I believe these principles should also apply to our lending policies.  In particular, I believe the central banks should clearly state objectives and set boundaries for its lending that can be credibly -- that it can credibly commit to follow.  Clarifying the criteria on which the central bank will intervene in markets or extend its credit facilities is not only essential, it's critical.  Intervening too often or expanding too broadly to set up institutions that have regular access to the central bank's credit facilities can create moral hazard, distort market mechanisms for allocating credit, and thereby increase the probability and severity of future financial crises.  Thus a too-liberal lending policy would undermine the lending policy's intended effect of financial stability.  Now, of course, announcing the central bank's criteria ex ante does not guarantee that it will act that way in every case, but it does raise the cost of deviating from that criteria.

Experience has also shown that when a central bank can conduct its monetary policy independently of the fiscal authority and political influence it can deliver better outcomes because it can take the longer-term perspective in pursuing its objectives.  This principle of central banking independence is critical for the success of monetary policy.  In setting our lending policies we must avoid taking actions that stray into the realm of credit allocation across sectors of the economy, which in my view is appropriately the purview of the marketplace.  But if governments must intervene, it should be the responsibility of the fiscal authority, not the monetary authority.  Expanding the types of assets on the Fed's balance sheet from Treasury securities to a wide array of assets, including loans to a wider variety of institutions, as we have done over the past year in pursuit of financial stability, does raise concerns in my mind, in part because it increases the number of entities that may seek to influence said policies.  The Fed needs to operate independently from these pressures, and it must resist them when they arise so that its policies benefit society at large over the longer term and not particular constituencies in the short term.
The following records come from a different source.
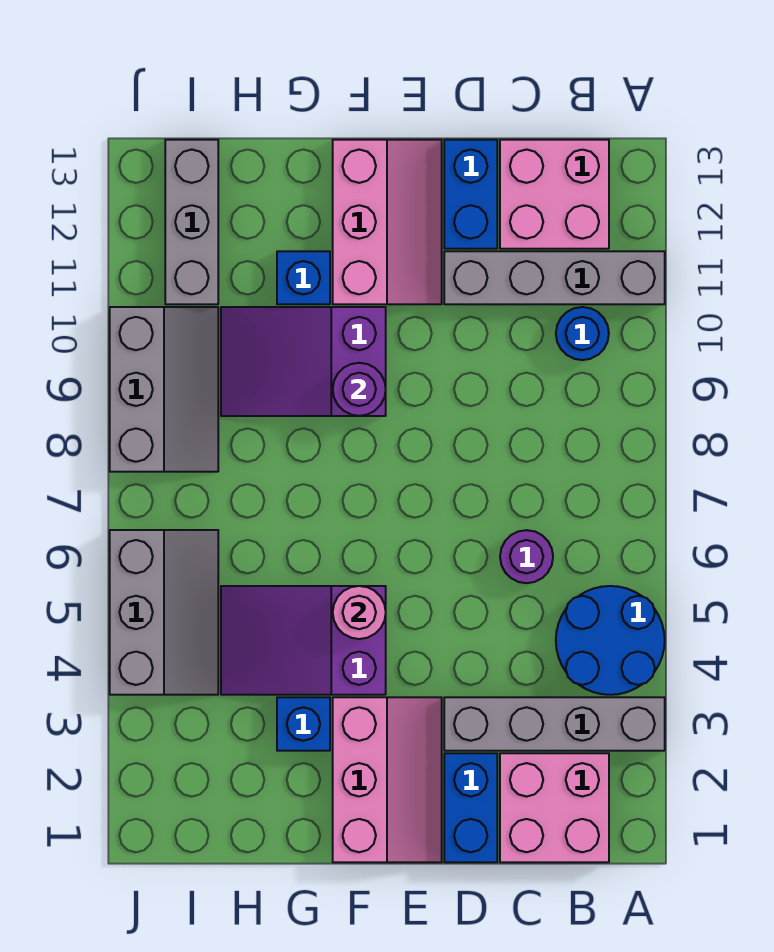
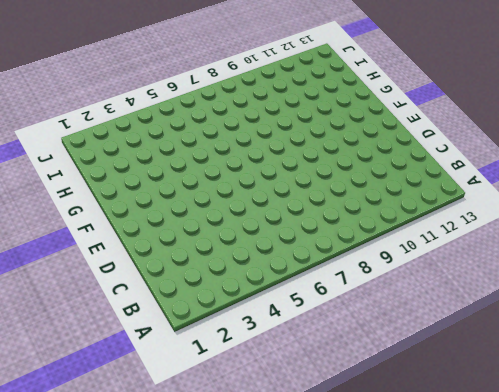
none -> grey brick A3:D3 level 1
none -> blue round brick A4:B5 level 1
none -> grey brick A11:D11 level 1

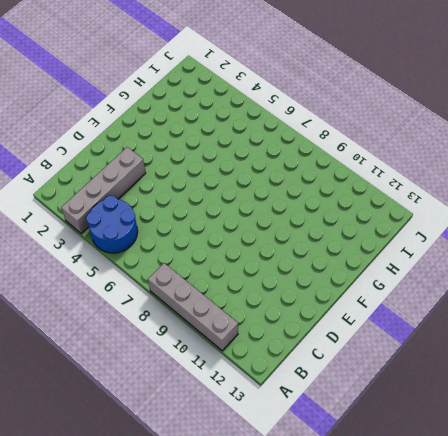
grey brick A8:A11 level 1 -> grey brick A11:D11 level 1
none -> pink brick B1:C2 level 1
none -> blue round brick B10 level 1
none -> pink brick B12:C13 level 1

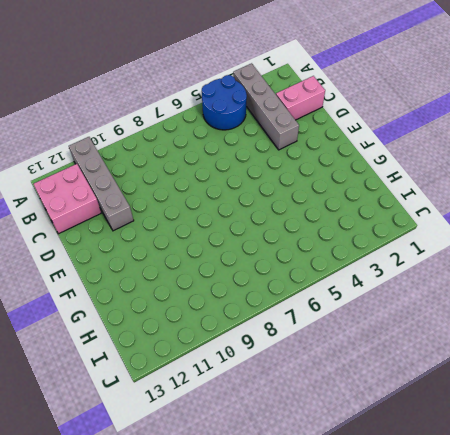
pink brick C1:C2 level 1 -> pink brick B1:C2 level 1
none -> blue round brick B10 level 1
none -> purple round brick C6 level 1
none -> blue brick D1:D2 level 1

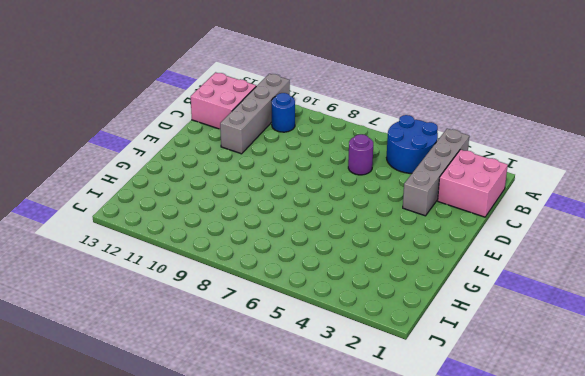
none -> blue brick D1:D2 level 1
none -> blue brick D12:D13 level 1
none -> pink slope E1:F3 level 1 top F

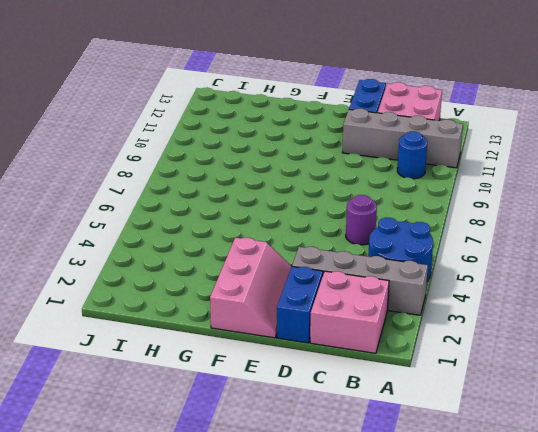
none -> pink slope E11:F13 level 1 top F
none -> purple slope F4:H5 level 1 top F
none -> purple slope F9:H10 level 1 top F

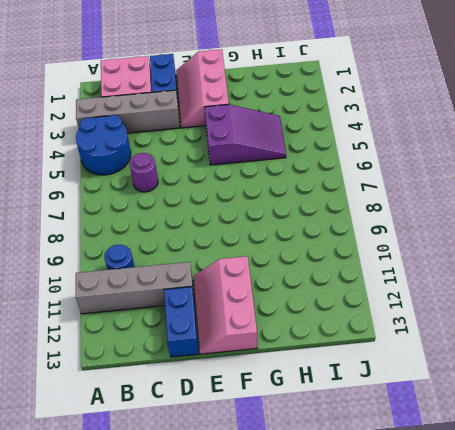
none -> pink brick B12:C13 level 1
none -> purple slope F9:H10 level 1 top F
none -> blue brick G3 level 1

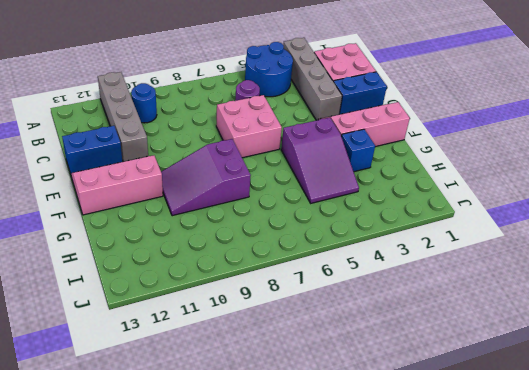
pink brick D6:E7 level 1 -> pink brick B12:C13 level 1
purple slope F8:G10 level 1 top 8 -> purple slope F9:H10 level 1 top F
none -> blue brick G11 level 1
none -> grey slope I4:J6 level 1 top J
none -> grey slope I8:J10 level 1 top J

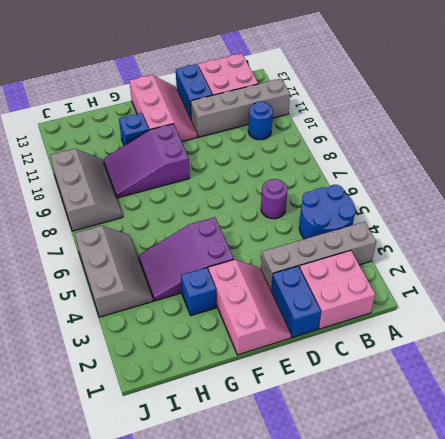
none -> grey brick I11:I13 level 1
none -> pink round brick F5 level 2
none -> purple round brick F9 level 2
Another consideration in setting the Fed's financial stability and regulatory responsibilities is how they interact with our monetary policy goals.  Expanding the Fed's regulatory responsibilities too broadly increases the chances that there will be short-run conflicts between our monetary policy goals and our supervisory and regulatory goals.  In particular -- it is particularly important that such expansion not undermine that expansion of our regulatory authority, not undermine the credibility of our commitment to price stability.  For example, it would be a mistake for the central bank, in my view, to pursue an inflationary monetary policy in order to temporarily relieve funding pressures on financial institutions.  While financial institutions may seem better off in the short run, higher inflation will hurt them and the rest of the economy in the longer run.

As we consider the financial stability and regulatory responsibilities, we also must be careful not to compromise the Fed's independence.  Nor should we undertake tasks that would undermine our ability to meet our dual mandate of insuring price stability and fostering stable economic growth.
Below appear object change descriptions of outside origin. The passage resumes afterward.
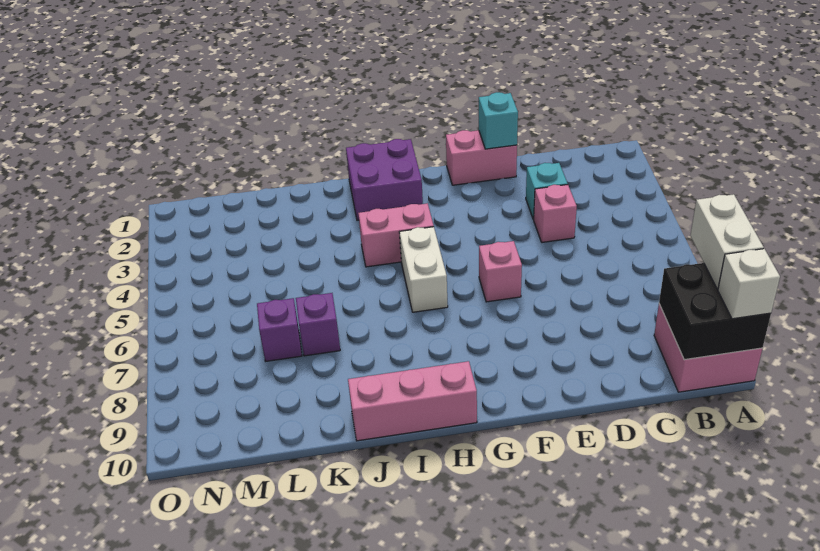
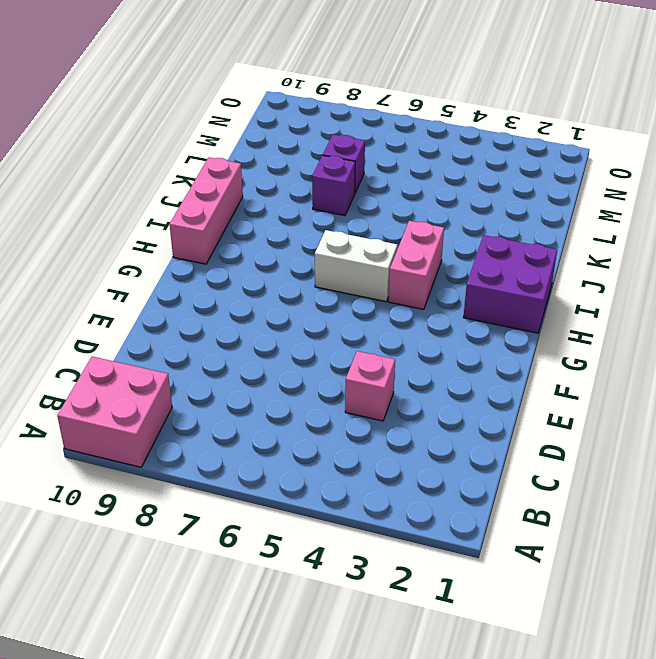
none -> cyan brick D3 level 1
none -> pink brick E1:F1 level 1
none -> pink brick F6 level 1

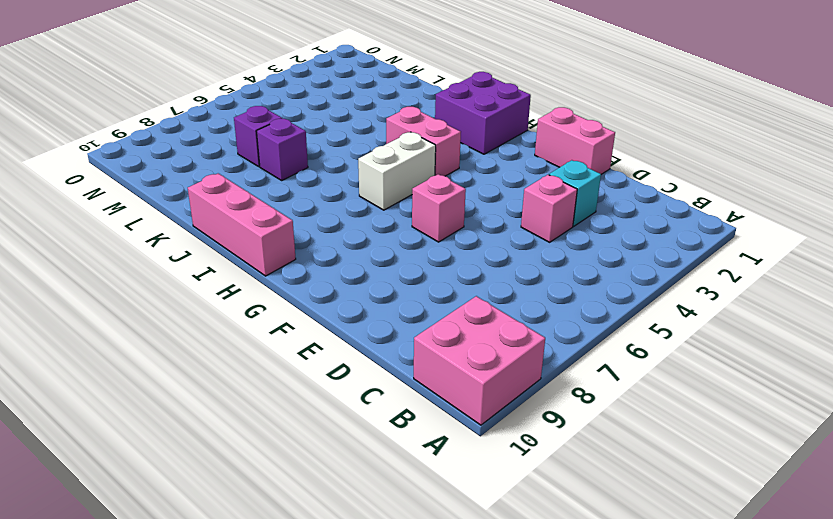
none -> black brick A9:B10 level 2
none -> cyan brick E1 level 2
none -> white brick A8:A9 level 3

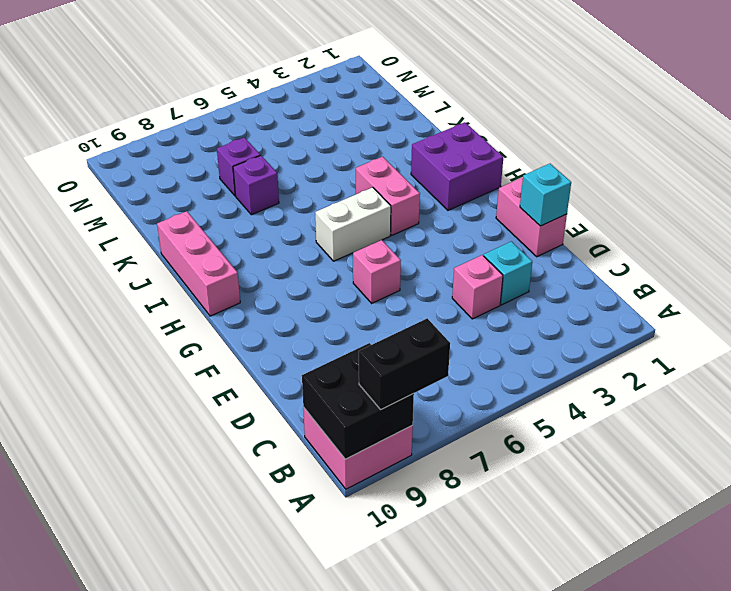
black brick A8:A9 level 3 -> white brick A8:A9 level 3
none -> white brick A10 level 3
To sum up, the past year has been a challenging time for the U.S. economy and for policymakers.  The Fed has responded to the deteriorating economic outlook and continued stresses in the financial markets with monetary policy and liquidity facilities.  Restructuring is currently occurring in the financial services industry, as we all know, and it's clear that when some normality returns to the markets, which eventually it surely will, some type of regulatory reform will be needed.  Some people may think that expanding the Fed's regulatory and supervisory authority would prevent the types of financial crises that we've been experiencing this year.  Maybe so, yet I've tried to raise some cautionary flags going forward that are beyond -- things that are beyond the limits to what central banks can and should do.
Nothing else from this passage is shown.